As I left Georgia, I headed to Zaqatala to help out with an arts camp for a week. The volunteers in this community are doing excellent work. This camp was run primarily by Azerbaijani counterparts with the PCVs there only acting as support. I had a great time in Zaqatala. Not only is it a gorgeous city, but the students at this camp were wonderful, creative, bright, and happy children. I enjoyed every minute spent with them.

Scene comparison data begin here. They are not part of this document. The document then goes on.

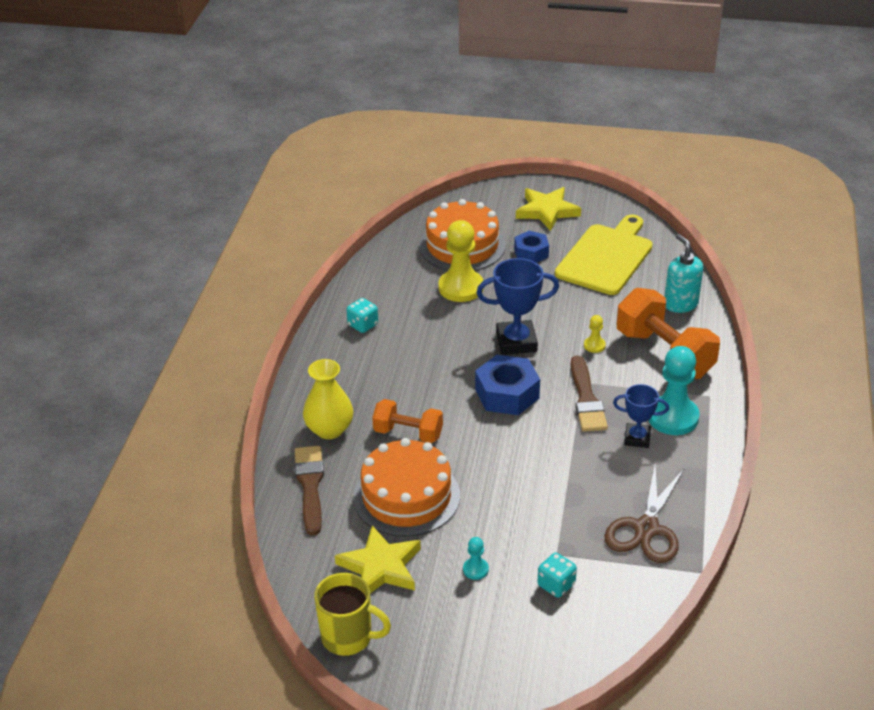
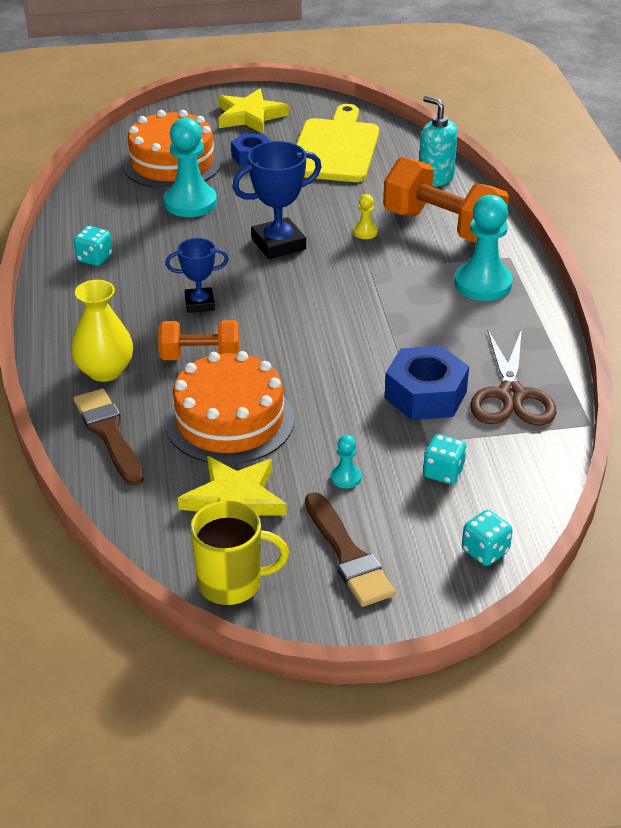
camera: 20 degrees left, 0 degrees up
(461, 288) = (190, 203): yellow pawn -> turquoise pawn
(507, 394) = (293, 296): blue nut -> blue nut (425, 395)
(557, 663) = (485, 551): none -> turquoise dice
(586, 399) = (382, 284): brown brush -> brown brush (348, 555)
(637, 438) = (456, 311): blue trophy -> blue trophy (199, 304)

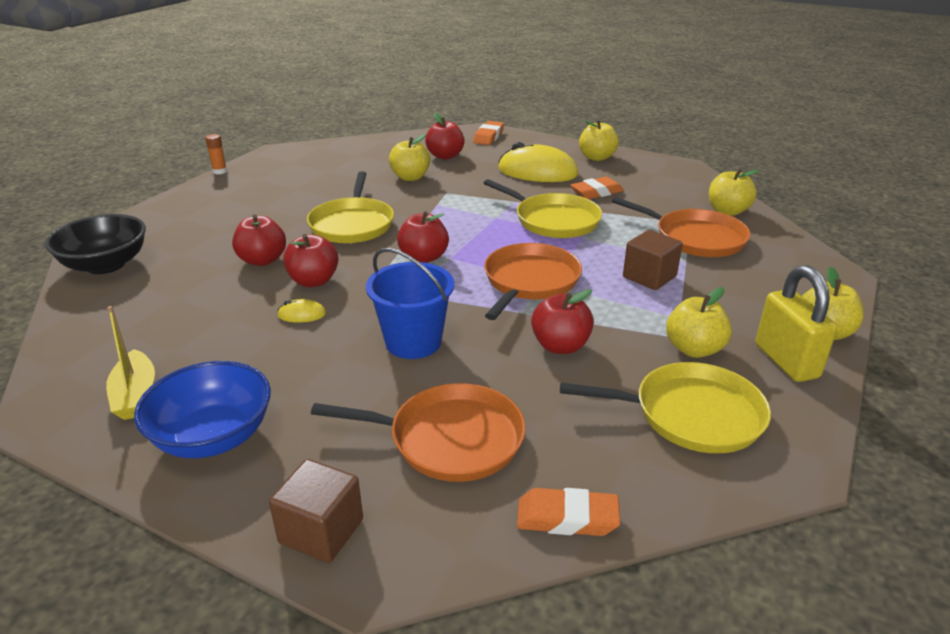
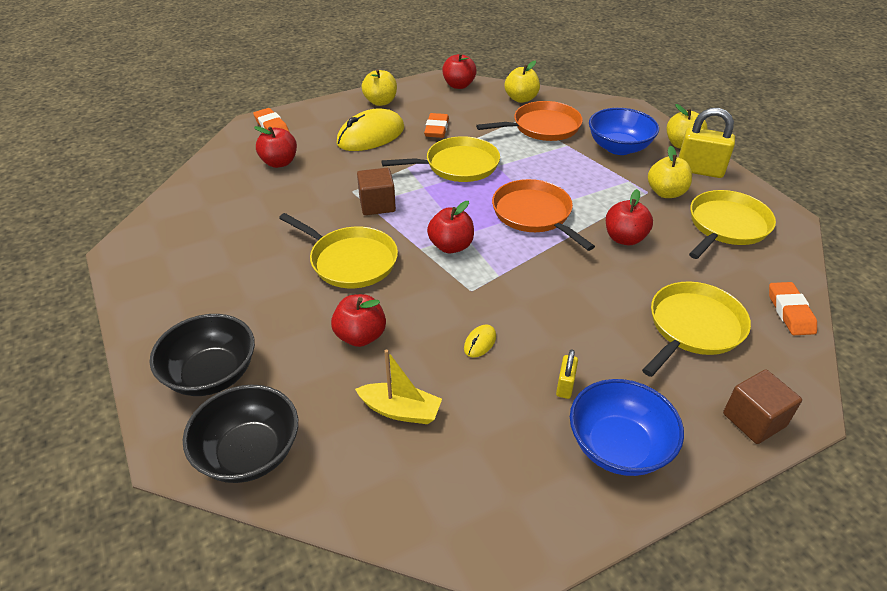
camera: 55 degrees left, 10 degrees up
(136, 395) = (527, 482): yellow boat -> yellow boat (400, 410)
(176, 224) = (211, 374): none -> black bowl
(220, 171) = (116, 306): orange glue stick -> none
(278, 378) = (565, 386): none -> yellow padlock
(313, 281) = (430, 318): red apple -> red apple (459, 85)
(410, 177) = (298, 196): yellow apple -> none
(413, 342) = (569, 299): blue bucket -> none
(449, 439) = (693, 327): orange pan -> yellow pan
(567, 518) = (790, 312): orange eraser -> orange eraser turned 45 degrees counterclockwise
(649, 277) = (573, 167): brown cube -> brown cube (377, 205)
(736, 292) = (619, 147): none -> blue bowl

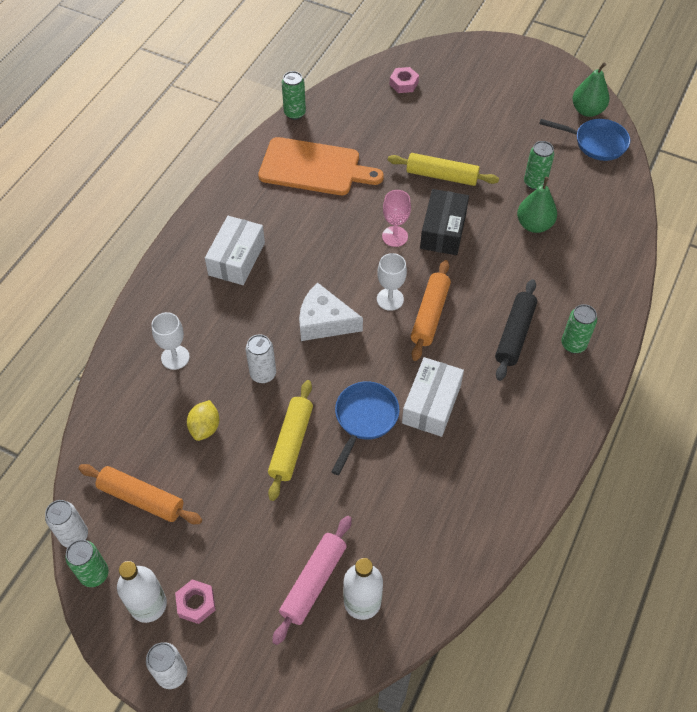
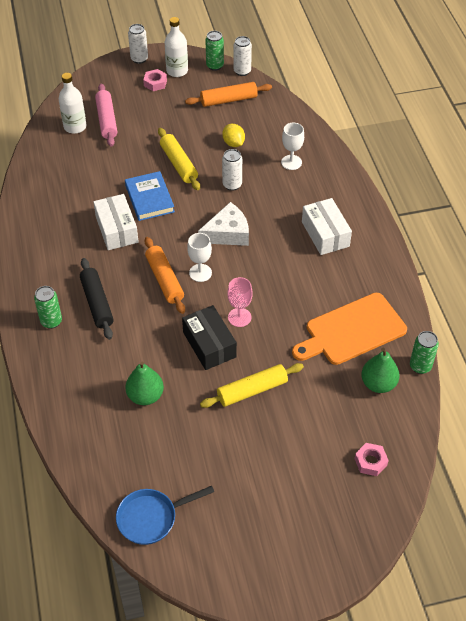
camera: 140 degrees right, 5 degrees down
(364, 419) = (149, 198): blue pan -> blue book
(534, 183) = (174, 435): green can -> none
(587, 110) = (185, 553): green pear -> green pear (378, 384)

After returning from Zaqatala, I enjoyed a few days at home before a minor confusion led to making some amazing new friends. My counterpart’s family has a summer home in Novxani, a district of Baku that is right near the beach and filled with large houses, complete with swimming pools. They had invited me to the house and when she called to ask when I would come, I told her I would go the first Friday in August. Unfortunately, through phone communication and language confusion, she thought I had said I would go on Friday, just two days later and only 2 days before I had to leave for GLOW, the nationwide girls camp I was helping with. After some confusion and arguing, I agreed to go just for an overnight before going to GLOW and was a little annoyed at having my plans changed so quickly. As it turns out, though, I ended up having a really great time there. This family is very interesting. They are always laughing and joking. The daughters do yoga and are studying to be doctors. They have one house cat and three yard cats that they’ve named (with people names, something Azeris don’t usually do) and take good care of. With all the stress and frustration of actually getting there, I think it was just what I needed. One overnight of no internet, no worries, good company, and laughter.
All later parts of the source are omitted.